Damian Grant is quite likely enjoying himself this week. Look at him being talked about on social media! Look at him being talked about by Sir Ian Taylor in Stuff! Never mind that it’s saying Damian Grant is a dick and here are fourteen different examples — it’s saying Damian Grant, Damian Grant. There’s nothing more satisfying for an attention seeker.
It is for that reason that I hardly ever mention him. Dedicated Google vanity searching will quickly lead him to your door the moment you do. Even though he has appeared fewer than half a dozen times in 1600 editions of this newsletter, you can guarantee a tweet will swiftly appear asking coquettishly: Why is David Slack so obsessed with me?
The schtick never varies. Stick-poking; Darwinistic pose-striking; doctrinaire libertarianism, the heart of stone worn demonstratively upon the sleeve. The more contrarian he gets, the more erect the prose becomes, the more extravagant the assertions. And yet because we are talking about a fervent supporter of the ACT party and the Taxpayers’ Union, it will come entangled in expressions of devotion to vested interests and the status quo.
It’s just a waste of time. When COVID brought a phone call from the Sunday paper editor letting me know they would be chucking all the freelancers like me overboard, she mentioned she was wondering what to do with Damian because he’d offered to stay on and work for nothing. I have no idea what ensued but there he remains.
This weekend he turned his gaze to beautiful, otherworldly Central Otago, a part of the country he happily declares he’s never visited, to declare his great disapproval of the stand longtime local Sam Neill has taken against the proposal to dig a bloody great mine there.
The opinion piece offered the usual dross: reasoning failures, bald assertions, stay in your lane edicts, a strident defence of the right of people with money to do whatever they want and fuck everything and everybody else.
Also, there was a patronising lecture on the need for the country to make money so it can pay for the things it needs. This argument, when so presented, could equally be used to bolster the case for filling the Canterbury Plains with poppy fields producing the world’s most eco-friendly heroin. Try our new range with manuka honey!
Jeez, Professor, tell us more about this concept of needing money to pay for things we want, about which we understand fucking nothing. Perhaps you might like to try a bit harder to tell us how something of such finite duration and limited scope for employment and royalties makes much of an economic case at all.
You know what would make much more sense? An entire economy utilising our abundant potential for renewable energy. But good luck getting an antediluvian to give that a minute’s consideration.
So what happened next was this:
Sam put a video on Instagram in his winning way — avuncular and slightly bemused — to describe a shitload of invective that has been sprayed in his direction, all the way up to death threats.
Light touch, paper stand, clear. Sir Ian Taylor responded in Sam’s defence. The usual suspects took all this as the red rag they’re always ready to be aroused by, and came charging in. Naturally this included Sean Plunket. Naturally they’re making a self-righteous sanctimonious meal of it.

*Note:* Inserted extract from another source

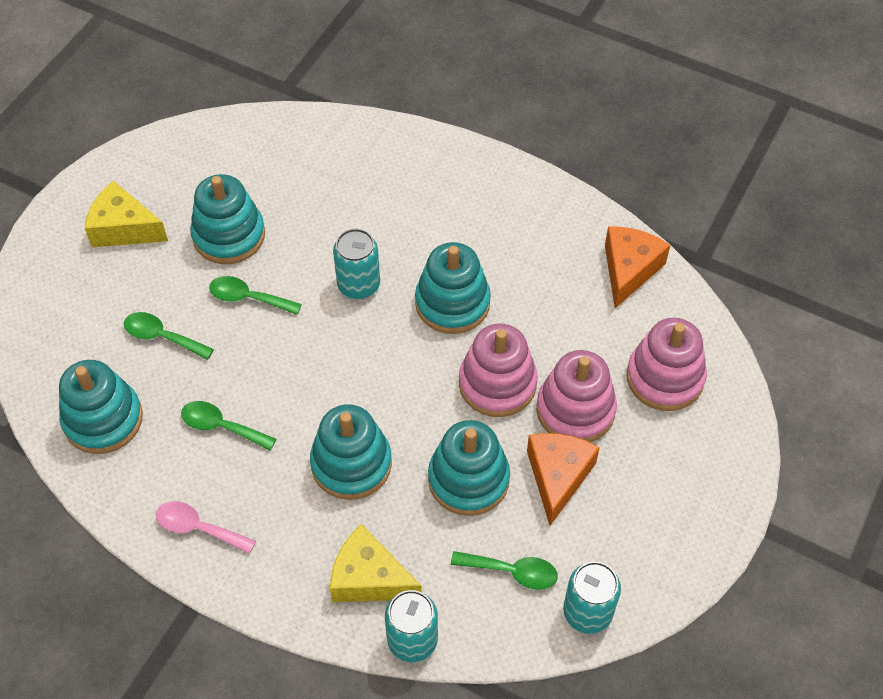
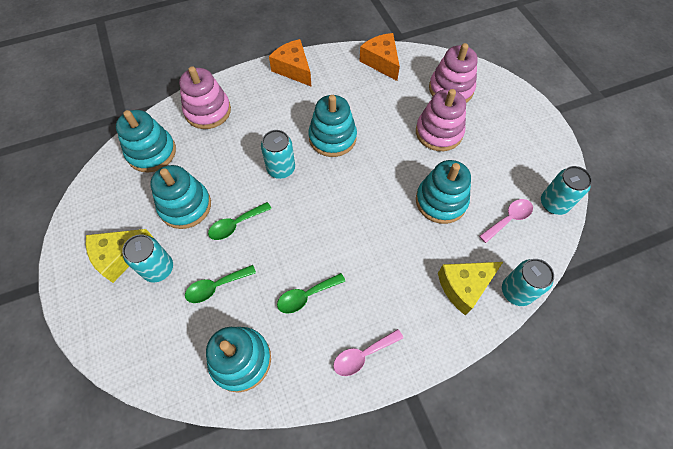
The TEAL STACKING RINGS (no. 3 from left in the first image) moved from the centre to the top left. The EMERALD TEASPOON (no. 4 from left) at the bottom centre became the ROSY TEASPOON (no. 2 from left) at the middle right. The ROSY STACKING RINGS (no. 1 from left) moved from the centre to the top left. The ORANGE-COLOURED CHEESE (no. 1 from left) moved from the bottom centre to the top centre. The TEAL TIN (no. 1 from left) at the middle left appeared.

How they seem to pine for the way things were when a man could say what he thought and eat as many pies as he liked and drive however he wanted and no castrating bitch would get all shrill about keeping your paws to yourself and no-one had pronouns and people understood that the weather has always been like that, and if somebody came up with an idea for making a buck then we would just let him get on with it forfucksake.
Such a stale world they inhabit, as described here.

a chest-beating Darwinism that owes most of its philosophical debt to Ayn Rand and On The Mat
Has anything evolved since then? Nope, that’s the point. They really don’t like the idea of changing anything.